Giovanni Sollazzo, chair of Aidem, a UK-based platform helping marketers ensure they reach real users, added: “We are advising all our advertisers impacted to promptly ask for refunds.”
Ruben Schreurs, a Netherlands-based chief product officer at Ebiquity, said the research was likely to have a “significant negative impact” on Google’s perceived quality and reliability in the $400bn digital advertising industry.
Google published a blog in response, defending the quality of its partner network and saying the report makes some “extremely inaccurate claims”. After reviewing several websites shared by the Financial Times, the company also said it would take appropriate action including possibly removing all ads on the sites.

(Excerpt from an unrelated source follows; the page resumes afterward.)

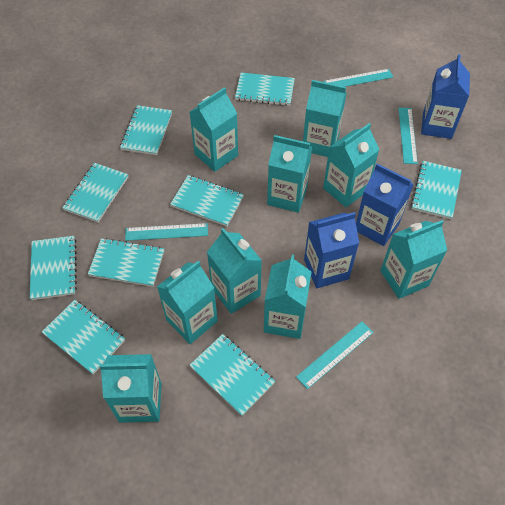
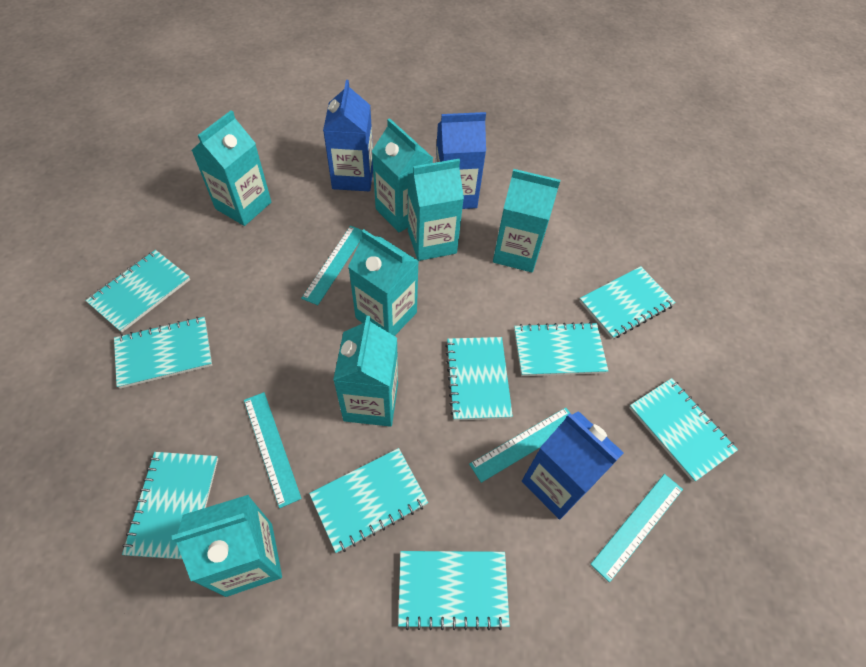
turquoise carton: 9 -> 7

“We have strict policies that all third party publishers must follow in order for us to serve ads and we recently expanded our partnership with Integral Ad Science” — a San Francisco-based digital ad verification group — “to allow advertisers to measure where their ads run,” Google told the FT.
Inefficiencies across the digital ads industry are rife. Last week, the Association of National Advertisers, a US trade association, reported that 15 per cent of the $88bn spent on automated digital ads is wasted on “Made for Advertising” websites designed to flood the user with ads and garner accidental clicks.

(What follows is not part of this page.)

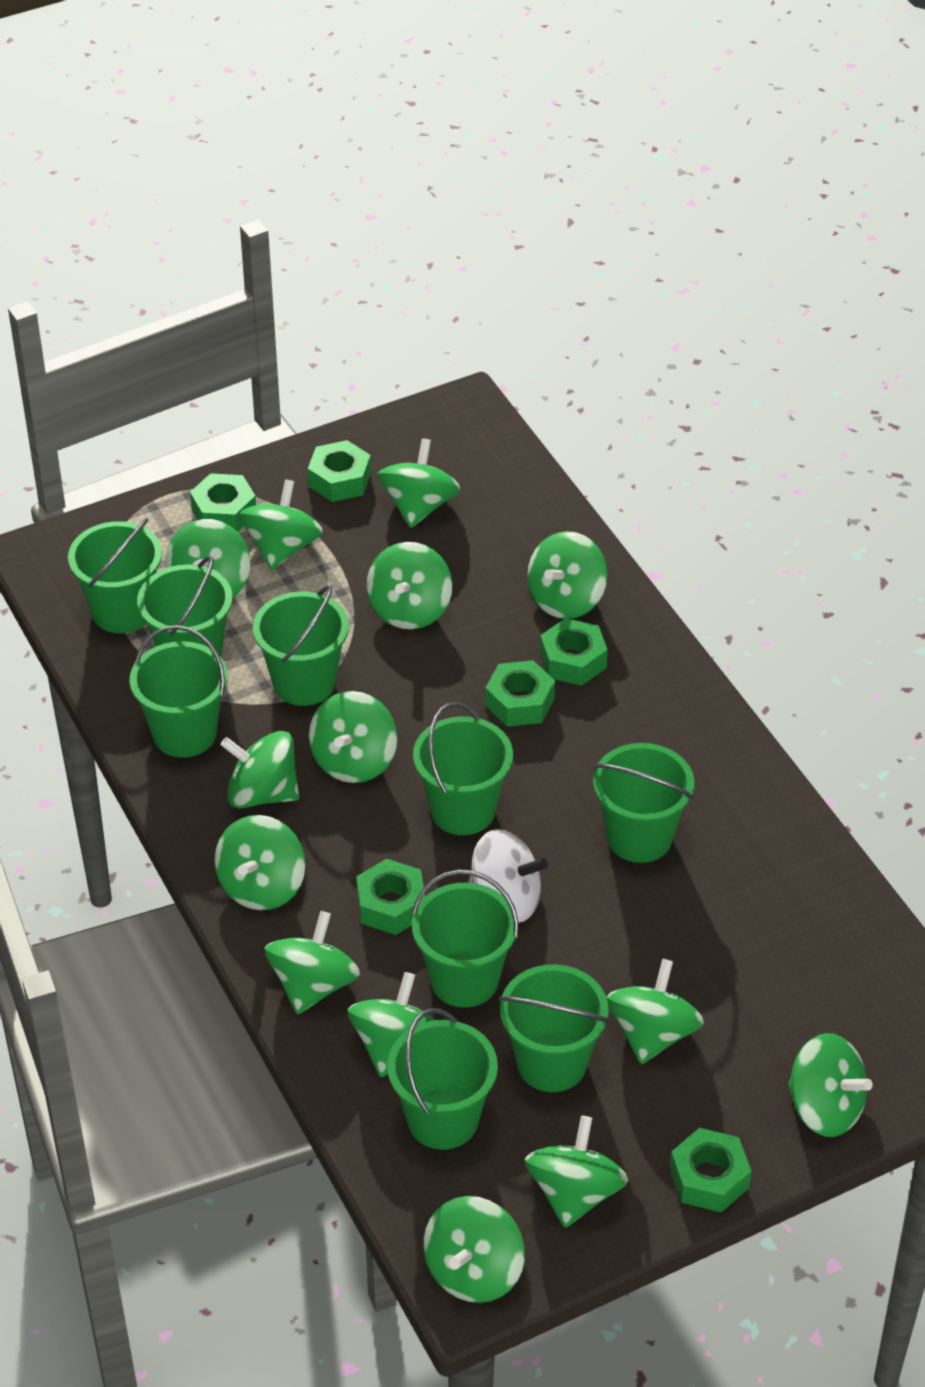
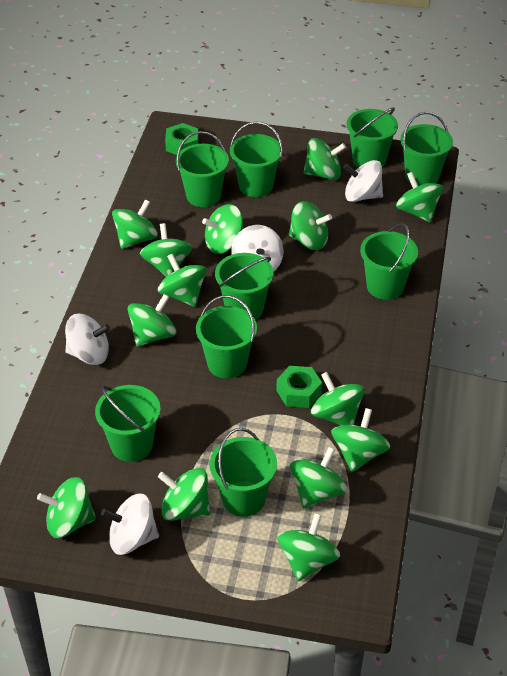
green nut: 6 -> 2
white spinning top: 1 -> 4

Google tells advertisers that TrueView ads will only be shown on “high-quality publisher websites” that are “carefully vetted and must meet Google’s inventory quality standards”. The company stipulates that TrueView ads should not be initiated by passive scrolling, “must be audible by default”, and that content between ads must also be “at least” 10 minutes.
But Adalytics found many examples that broke with those rules. On one website, scrolling initiated a muted video feed of five back-to-back ads in the bottom right hand corner of the screen. That was followed by a one-minute “film” of random content, before five more ads begin playing. Each “view” is counted as an engaged consumer.
Advertisers are often unaware of exactly where their ads run because Google limits the use of independent, third-party tracking tools that can precisely measure how and where digital ads are placed.
“It is ultimately Google’s servers which adjudicate when or how often to insert a TrueView ad into a particular ad slot,” wrote Adalytics researcher Krzysztof Franaszek in the company’s study into TrueView.
Google allowed “video action campaigns” to spend exclusively on YouTube before September 2021, when it removed the ability to opt out of the video partners network. A Google spokesperson told the FT that marketers can, however, “work directly with their Google rep if they want to opt out of Google video partners”.
When Adalytics sampled some ad campaigns, it found that 42-75 per cent of TrueView ads were allocated to partner websites identified as serving video ads in muted, auto-playing, obscured, or “out-stream” video slots that did not meet Google’s standards. Less than one-fifth of ad budgets went to YouTube.com or the YouTube app.
Franaszek also documented finding TrueView ads on sites that have been criticised for allegedly spreading disinformation, including pravda.ru, a Russian state media site.
“This is an unprecedented opportunity for advertisers to claw back billions of dollars in refunds and lawsuits,” said Claire Atkin, cofounder of Check My Ads, a watchdog that tracks abuse in the digital adtech industry. “This research makes a mockery of any effort Google has claimed in the direction towards reasonable business practice in the ad industry.”
The article has been updated to clarify that the Adalytics research is related to Google partner video websites rather than the YouTube platform.